The main problem at that point was the way that Three.js sets up the vertex attributes, which assumes that the data type of the various interleaved attributes is the same as the type of the array used to hold the interleaved data. This is a fair assumption for most use cases but in our case we needed finer control over the description of the data since we had an array of 16-bit unsigned integers ( 2 bytes per array element ) holding attributes of different types/sizes ( i.e 2 bytes per component for position, 1 byte per component for normal / color ). We solved this issue by extending THREE.InterleavedBufferAttribute to accept a type argument together with the byte size of the attribute’s components and by modifying the Three.js WebGLRenderer to take into account those values for calculating stride and offsets when setting up the vertex attributes.

Once these modifications were in place we had a functional Three.js-based implementation for rendering POP encoded geometry which allowed us to then integrate, with minimal effort, additional functionality that comes with the library like camera and mouse interaction support, ray casting and picking used for activating POI’s, basic lights support and so on.

POP loading meshed version of the Santa Teresa point cloud inside Three.js.
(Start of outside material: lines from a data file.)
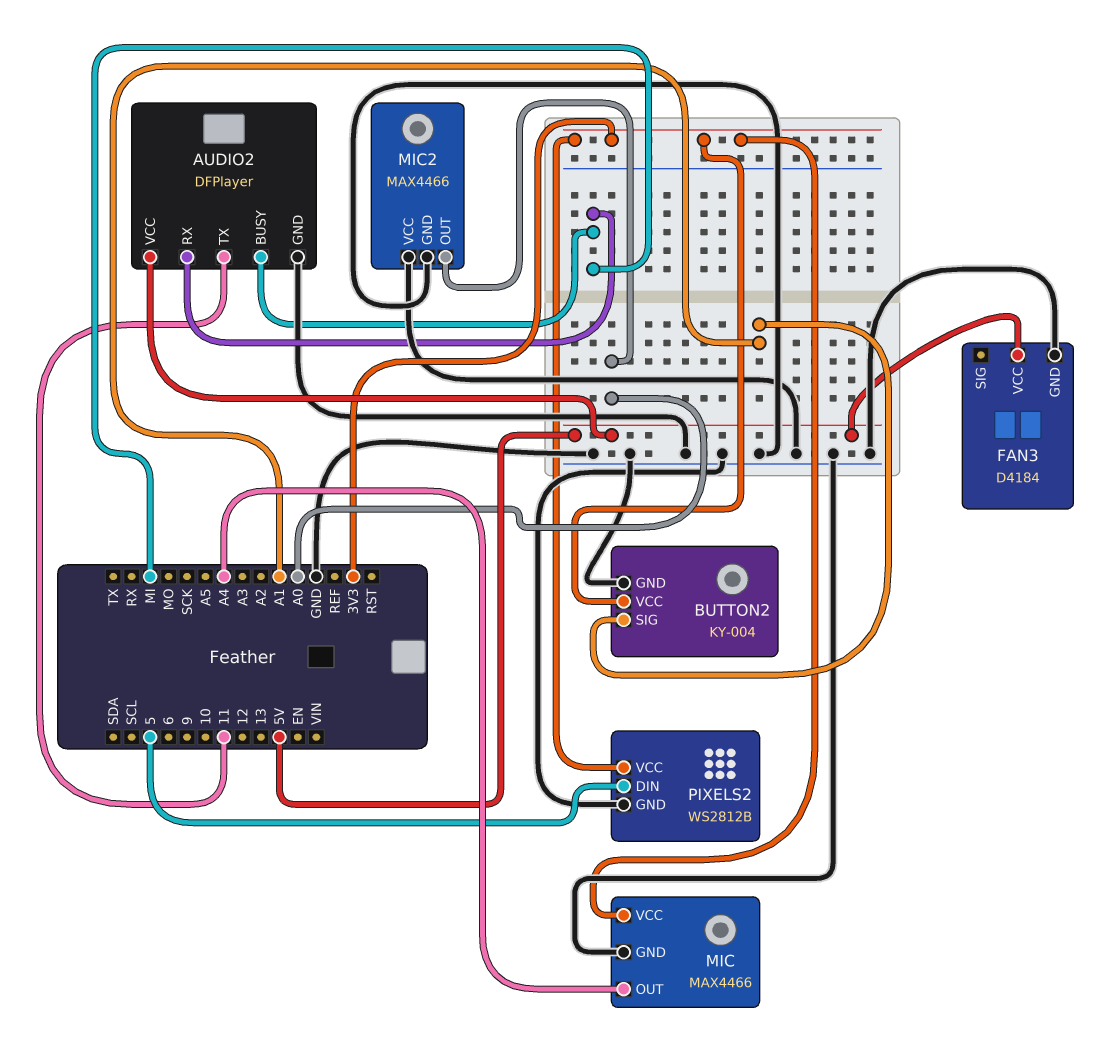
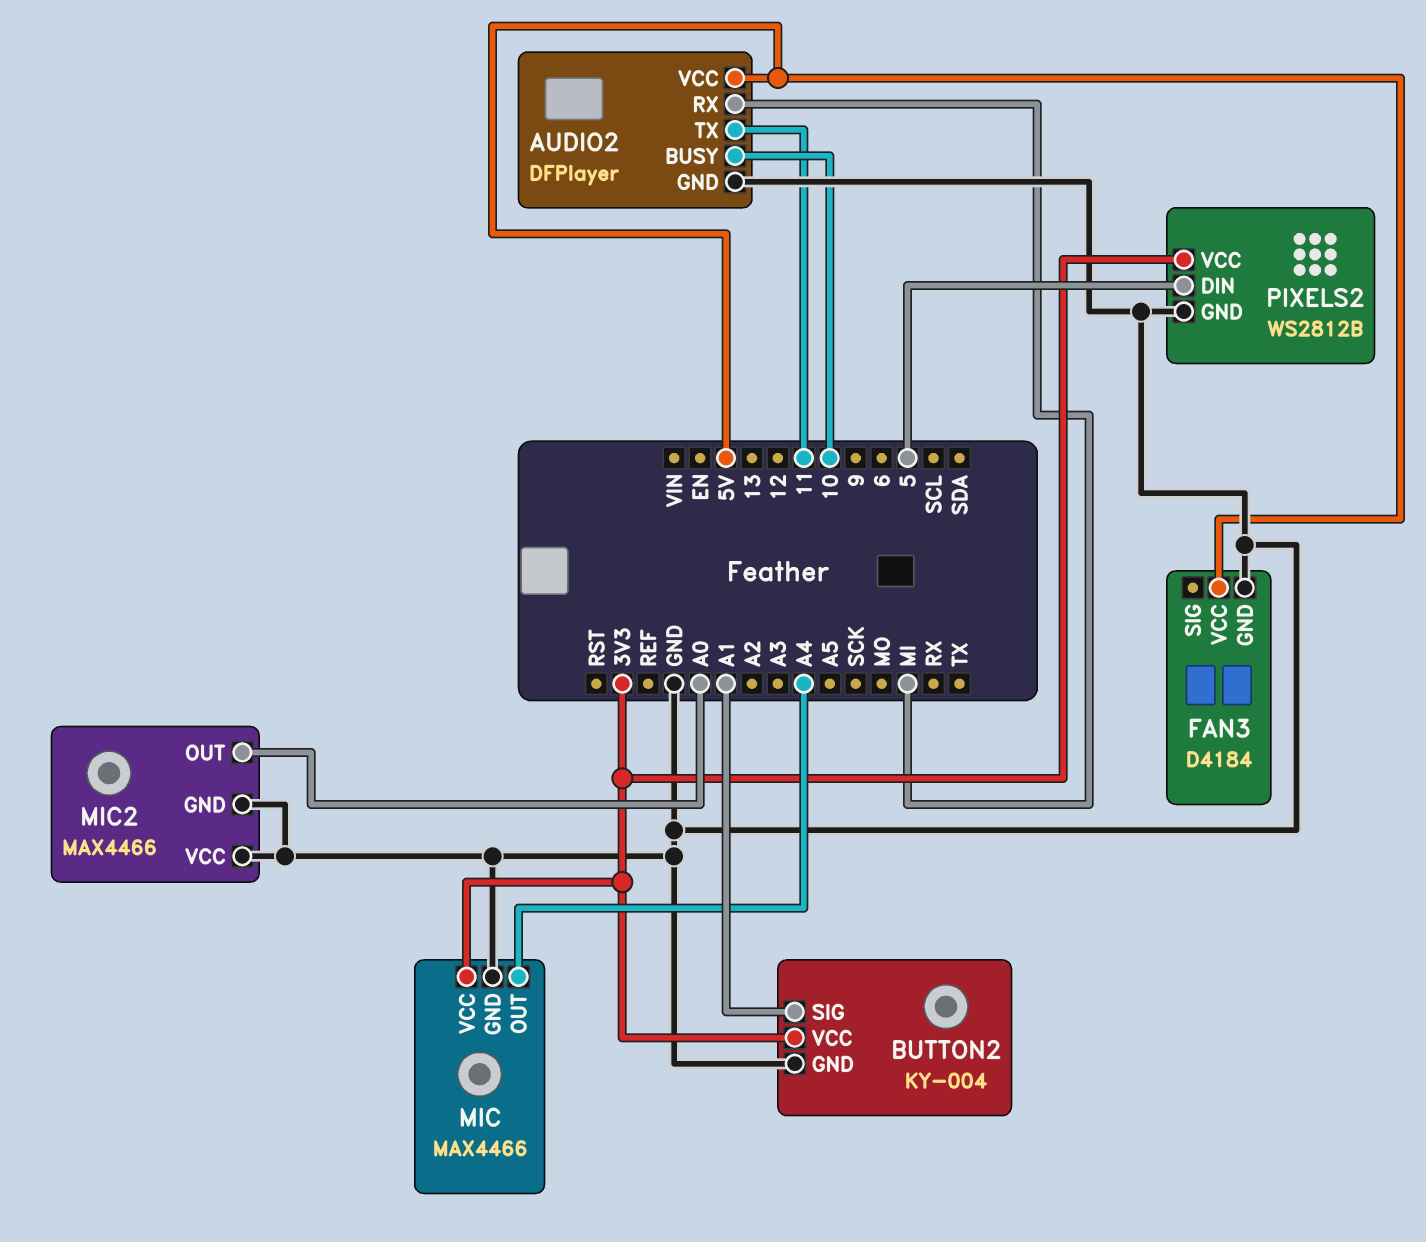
AUDIO2 pin BUSY: MI -> 10

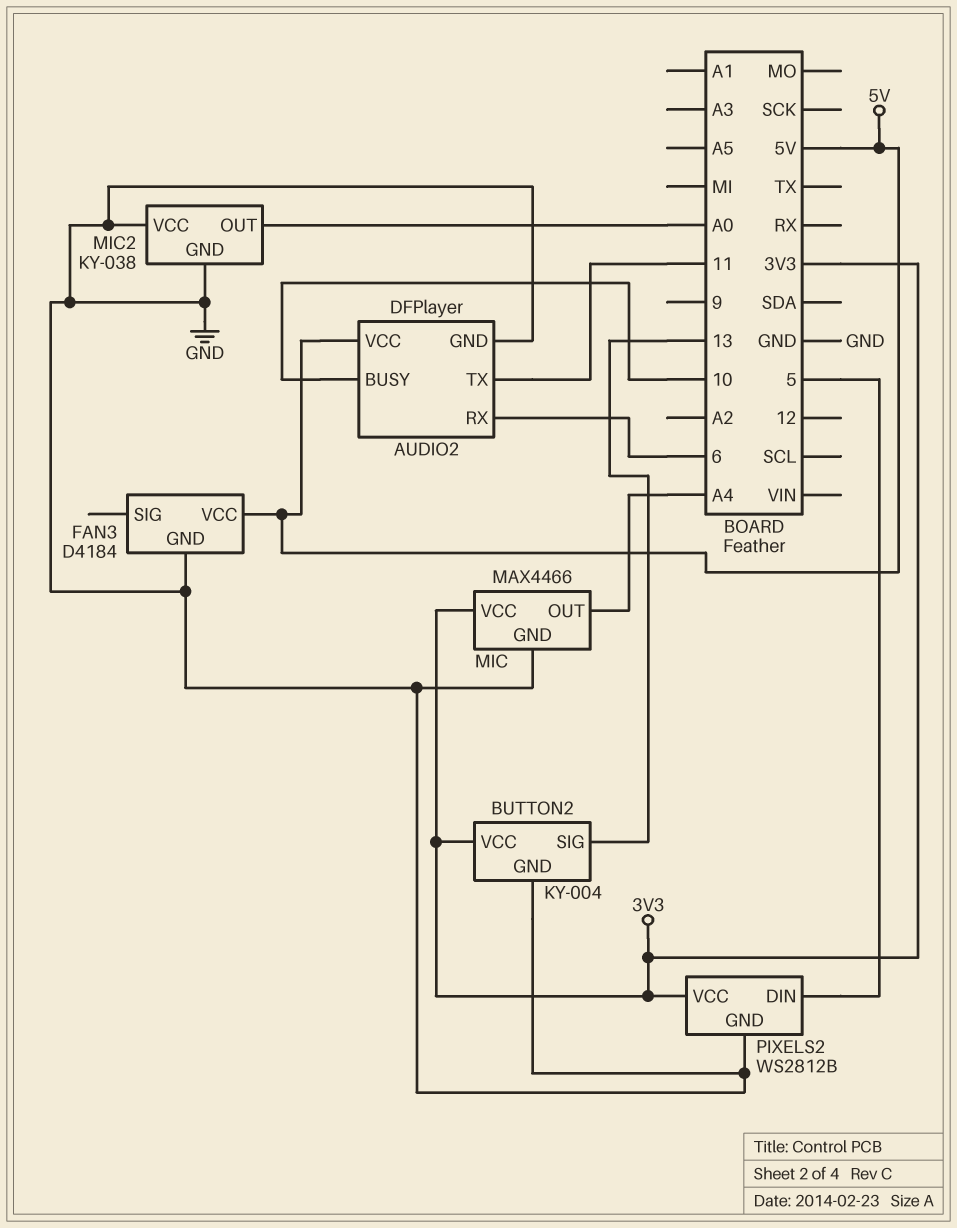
AUDIO2 pin RX: MI -> 6
BUTTON2 pin SIG: A1 -> 13
MIC2: MAX4466 -> KY-038

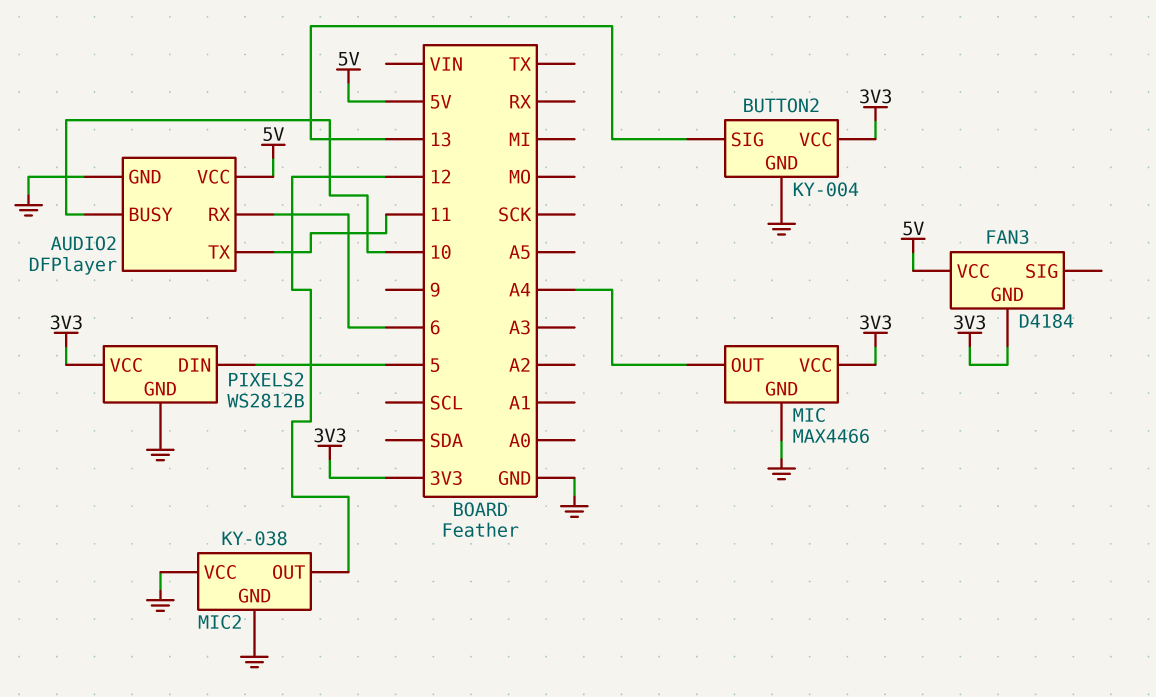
FAN3 pin GND: GND -> 3V3
MIC2 pin OUT: A0 -> 12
From that point on we were able to focus on the application logic and feel and also on the development and integration of the timeline component together with the POI’s implementation. The nature of the topic made it clear from the beginning that the look of the application had to be more diagrammatic than design oriented. We experimented with various levels of transparency on parts of the scenes and different color combinations in order to try and put the focus on the parts that were most important for the case.

Santa Teresa scene with color coding infos.

The POI’s system is rendered through Three.js and works in parallel with the timeline. Its connected with the filtering mechanism and its purpose is to provide an entry point for additional info regarding events that occurred in specific locations inside each scene.

Activated POI’s based on filter and user selection.

The timeline component offers a time-based representation of the events that took place that night. As in the case of POI’s, the user can filter events from the main application toolbar which are then further filtered by time and appear on the view sorted by different groups.

In addition to time-based filtering the timeline also acts as a selection tool for different snapshots in time of each scene. The user can switch between different timeframes of the night of the 26th of September, offering the chance to explore the events that took place in each scene over the course of the night.

Switching between different timeframes inside the Juan Alvarez scene.

The timeline was developed with D3.js and was integrated with the rest of the application as a React component ( same as for the Three.js scene ) since the main application backbone was based on React-Redux. This made it possible to easily connect the application modules that we were developing, together with the ones that the FA team was working on, by encapsulating different parts of the application in separate React components that shared only the necessary slices of the global state.

Conclusion

This project offers, hopefully, a glimpse on the possibilities of modern technology stacks and algorithms in developing support and enabling tools for civil society causes such as the Ayotzinapa case. Although this has been a ( mostly ) technical overview, at the core of the project remain the people, victims, their families and friends and all the questions that surround this case. We hope in the end they will find the peace and justice they are looking for. We would like to thank the FA team for engaging us with the project and all the open source communities out there for making it happen.